George’s Leo DiCaprio story: Clooney suggested they might play [basketball] someday. DiCaprio said sure, but felt compelled to add, “You know, we’re pretty serious.” They played at a neighborhood court. “You know, I can play,” Clooney says in his living room. “I’m not great, by any means, but I played high school basketball, and I know I can play. I also know that you don’t talk sh-t unless you can play. And the thing about playing Leo is you have all these guys talking sh-t. We get there, and there’s this guy, Danny A I think his name is. Danny A is this club kid from New York. And he comes up to me and says, ‘We played once at Chelsea Piers. I kicked your ass.’ I said, ‘I’ve only played at Chelsea Piers once in my life and ran the table. So if we played, you didn’t kick anybody’s ass.’ And so then we’re watching them warm up, and they’re doing this weave around the court, and one of the guys I play with says, ‘You know we’re going to kill these guys, right?’ Because they can’t play at all. We’re all like fifty years old, and we beat them three straight: 11–0, 11–0, 11–0. And the discrepancy between their game and how they talked about their game made me think of how important it is to have someone in your life to tell you what’s what.
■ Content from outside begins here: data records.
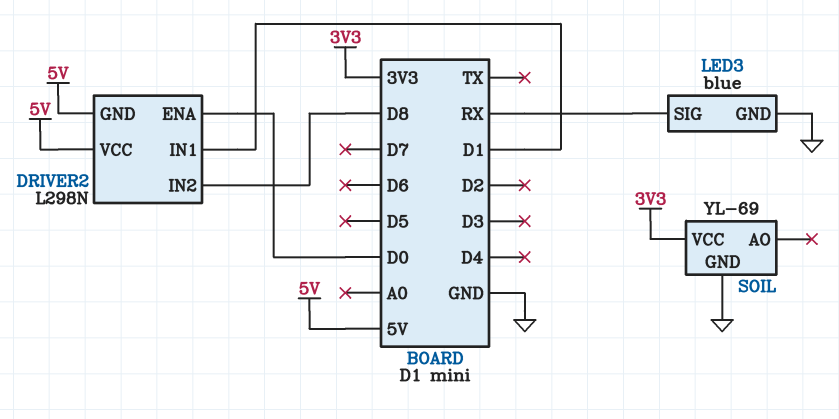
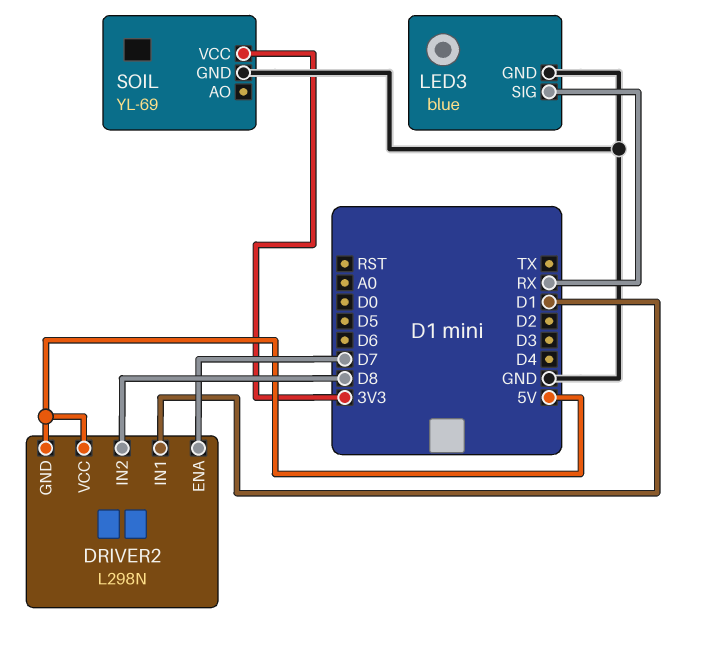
DRIVER2 pin ENA: D0 -> D7

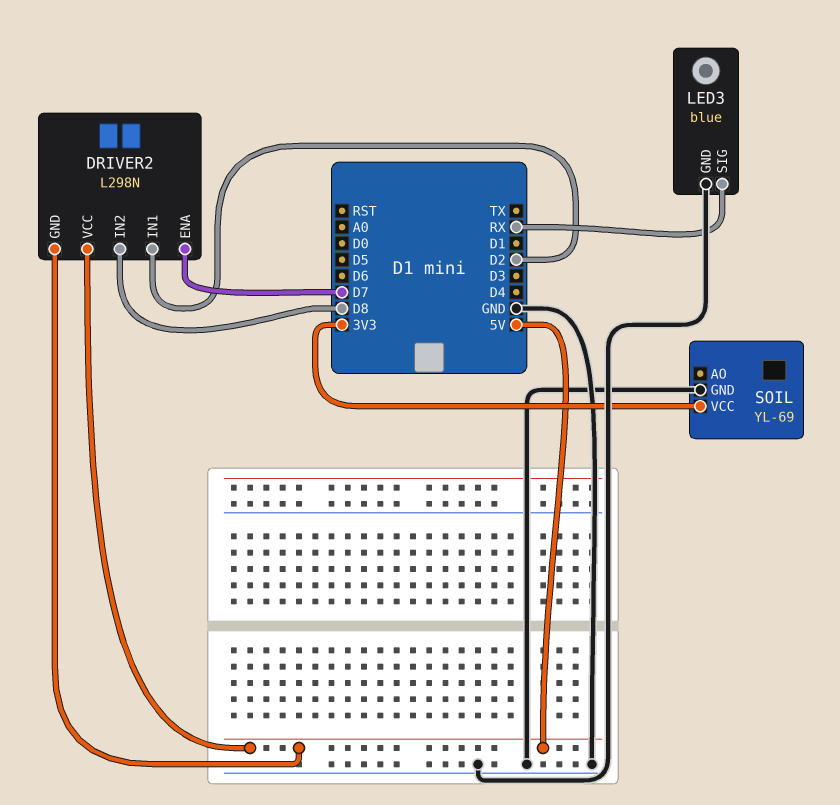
DRIVER2 pin IN1: D1 -> D2

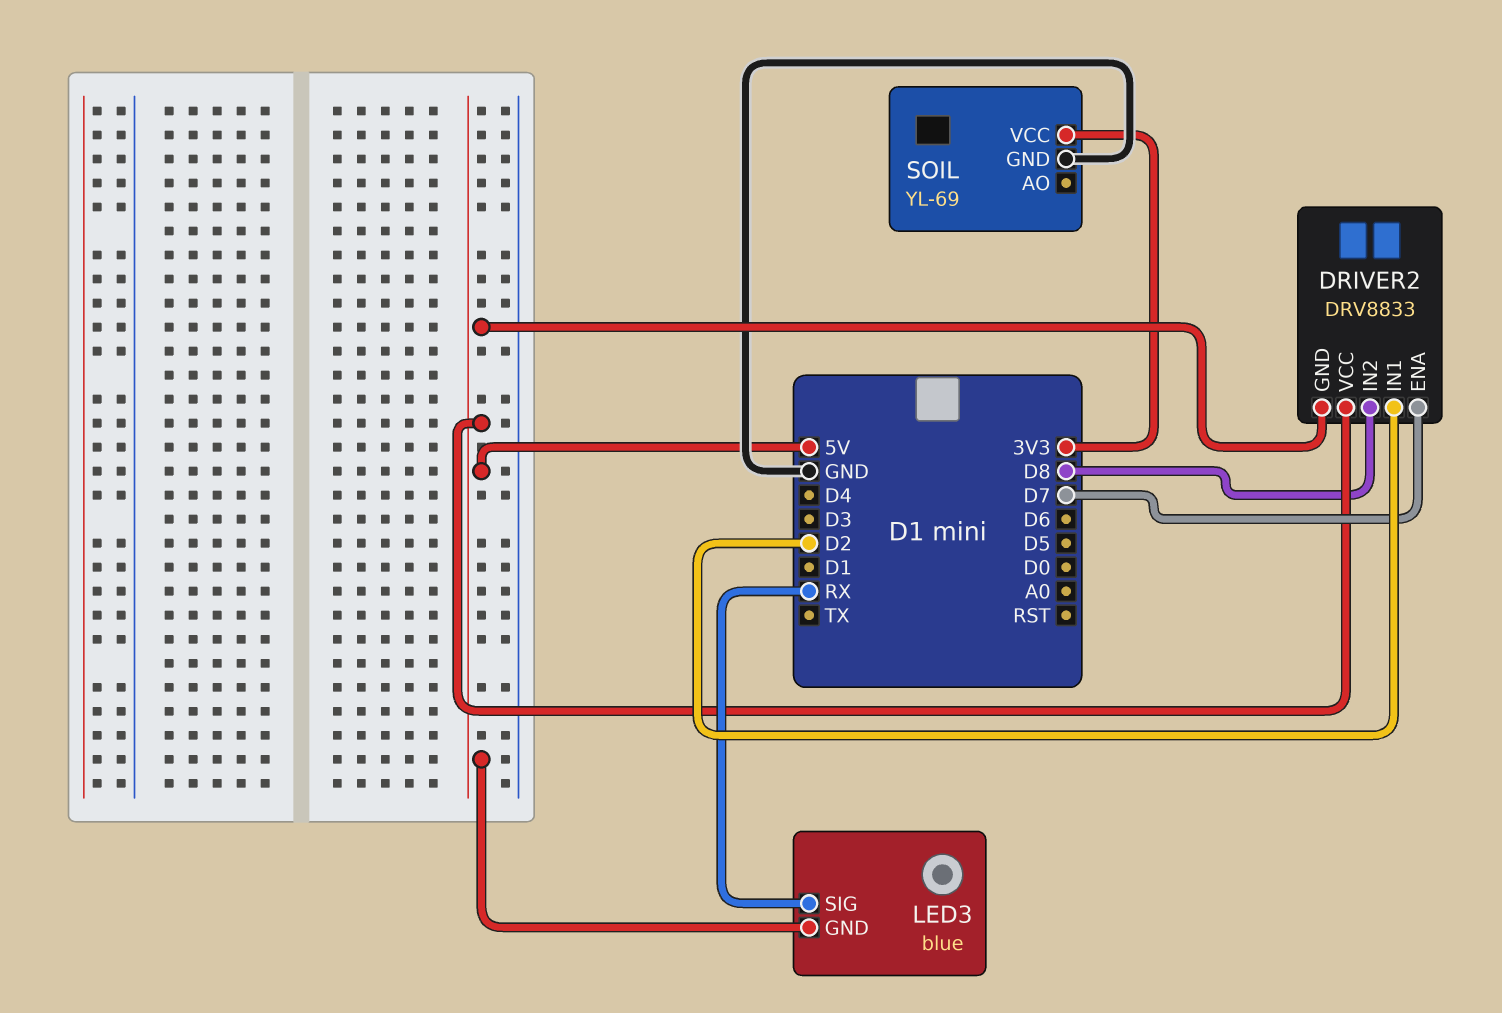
DRIVER2: L298N -> DRV8833
LED3 pin GND: GND -> 5V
I’m not sure if Leo has someone like that.”

Advice from dad: He’s grateful, in particular, to his father, for being the guy who tells him what’s what; who tells him to think of the consequences of his actions before he acts; and who, when his son called to ask whether he was “in trouble” for his political stand on the Iraq war, answered thusly: “He was like, ‘Do you have a job?’ I said yeah. He goes, ‘Do you have money in the bank?’ I said yeah. So he goes, ‘Shut up. Grow up—you’re a grown man, you know. Freedom of speech means that when you speak up, you have to be ready for people to say bad things about you. That’s how it works.’ And I said, ‘Got it.’ And you know, I knew it, but it does help to hear it from your old man.”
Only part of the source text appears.